Los libros de historia aún recuerdan el nacimiento de la actual Plaza del Ayuntamiento como una pequeña plazoleta triangular, allá por el año 1.200, bajo el nombre de Sant Francesc, junto al convento del mismo nombre. Pero como fue sucediendo en tantos otros espacios públicos, también en el más céntrico foro de la ciudad de València y con la connivencia de los administradores locales que confundieron los humos de los motores con el progreso y la modernidad, las personas perdieron el protagonismo y la centralidad del uso del espacio para cederlo a las máquinas.

No obstante esta primavera, ochocientos años después, y también de acuerdo a un signo de los tiempos que han devuelto a las personas el papel central en la ciudad y la importancia que tiene mejorar la calidad de vida y cuidar el medio ambiente, la plaza del Ayuntamiento vuelve a ser un lugar para el esparcimiento, para el encuentro: vuelve a ser Plaza.
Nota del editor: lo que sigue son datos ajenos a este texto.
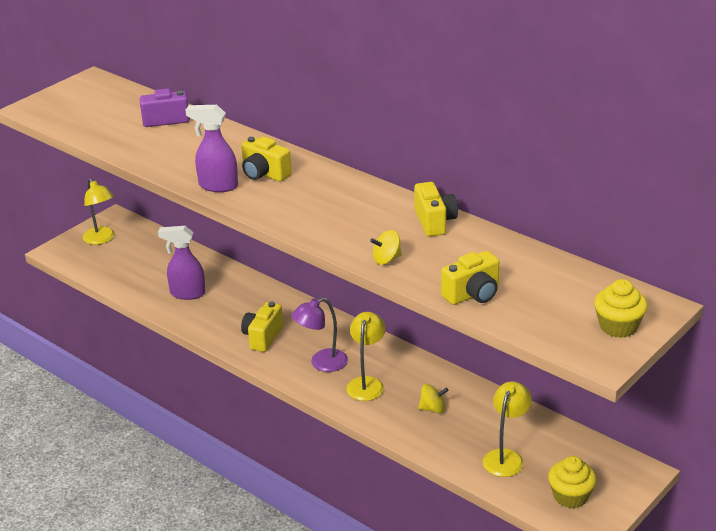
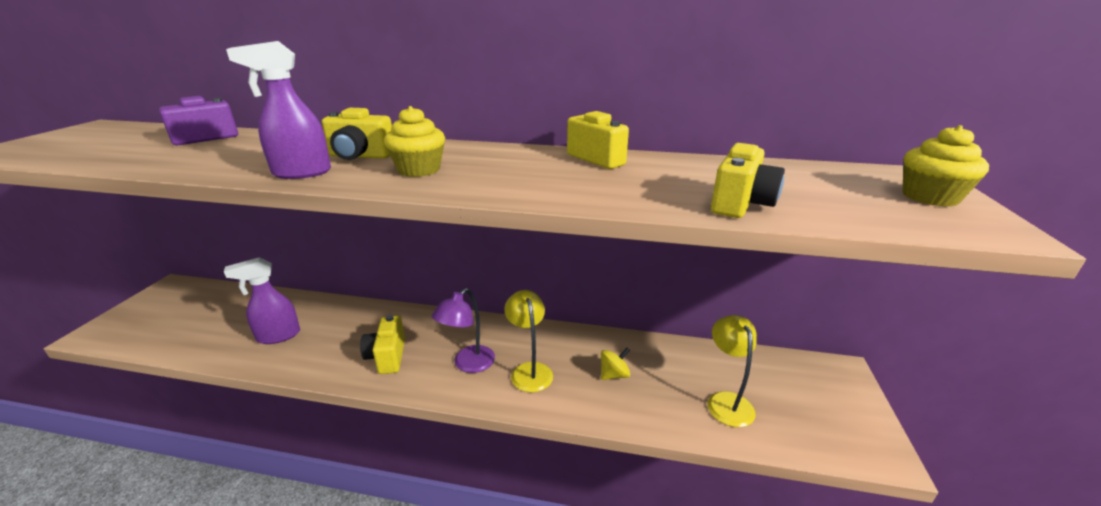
camera: 30 degrees left, 5 degrees down
(102, 239) = (156, 308): yellow lamp -> none
(386, 259) = (593, 195): yellow spinning top -> none
(570, 496) = (825, 421): yellow cupcake -> yellow cupcake (419, 170)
Atrás queda la gran rotonda para el tráfico rodado alrededor de una aislada explanada central (que llegó a ser utilizada en el peor momento de su historia reciente como amplio espacio de aparcamiento en superficie). Y no solo eso, la actuación recogida en el Plan Especial de protección de Ciutat Vella y desarrollada por el Servicio de Movilidad del Ayuntamiento de València no solo gana el espacio frontal a la casa consistorial y el resto de la zona noroeste, sino que amplía la acera oeste de Marqués de Sotelo, el espacio peatonal frente al edificio de Correos, la acera noreste de la plaza del Ayuntamiento, y peatonaliza las calles de la Sangre, Derechos, Correos y de la Barcelonina, además de liberar del grueso del tráfico el tramo de la calle San Vicente Mártir entre la Plaza de la Reina y la del Ayuntamiento.

Toda una actuación que a la espera de una futura reurbanización, se realiza mediante la puesta al día del deteriorado firme del entorno, la redistribución de las obligadas servidumbres de tráfico para garantizar el acceso del transporte público, las personas residentes y usuarias de plazas de garaje, y los servicios de emergencias, y la disposición del  mobiliario que garantice la seguridad y el disfrute del espacio público recuperado.

Atrás quedan, pero cabe no olvidar, todos los pasos dados hasta llegar a la posibilidad de la recuperación: la reducción de la velocidad de circulación en las calles bordeadas por la ronda interior; la peatonalización del entorno de La Lonja; todo el trabajo para peatonalizar la Plaza de la Reina; el impulso de medios de movilidad sostenible que permiten desplazarse con mayor facilidad y menos impacto espacial; la eliminación del tráfico oportunista en Ciutat Vella; la modernización y el reimpulso de la EMT; o la liberación de la misma plaza del Ayuntamiento una vez al mes para evidenciar el deseo de la ciudadanía de que la plaza fuera del pueblo, no de los tubos de escape.

Todas esas medidas posibilitaron que ya en octubre de 2017 pudiéramos anunciar que estábamos listos para acometer esta recuperación de la Plaza del Ayuntamiento. Una actuación que finalmente llevamos a cabo en mayo de 2020. Enhorabuena pues a todas: València, la Plaza es tuya.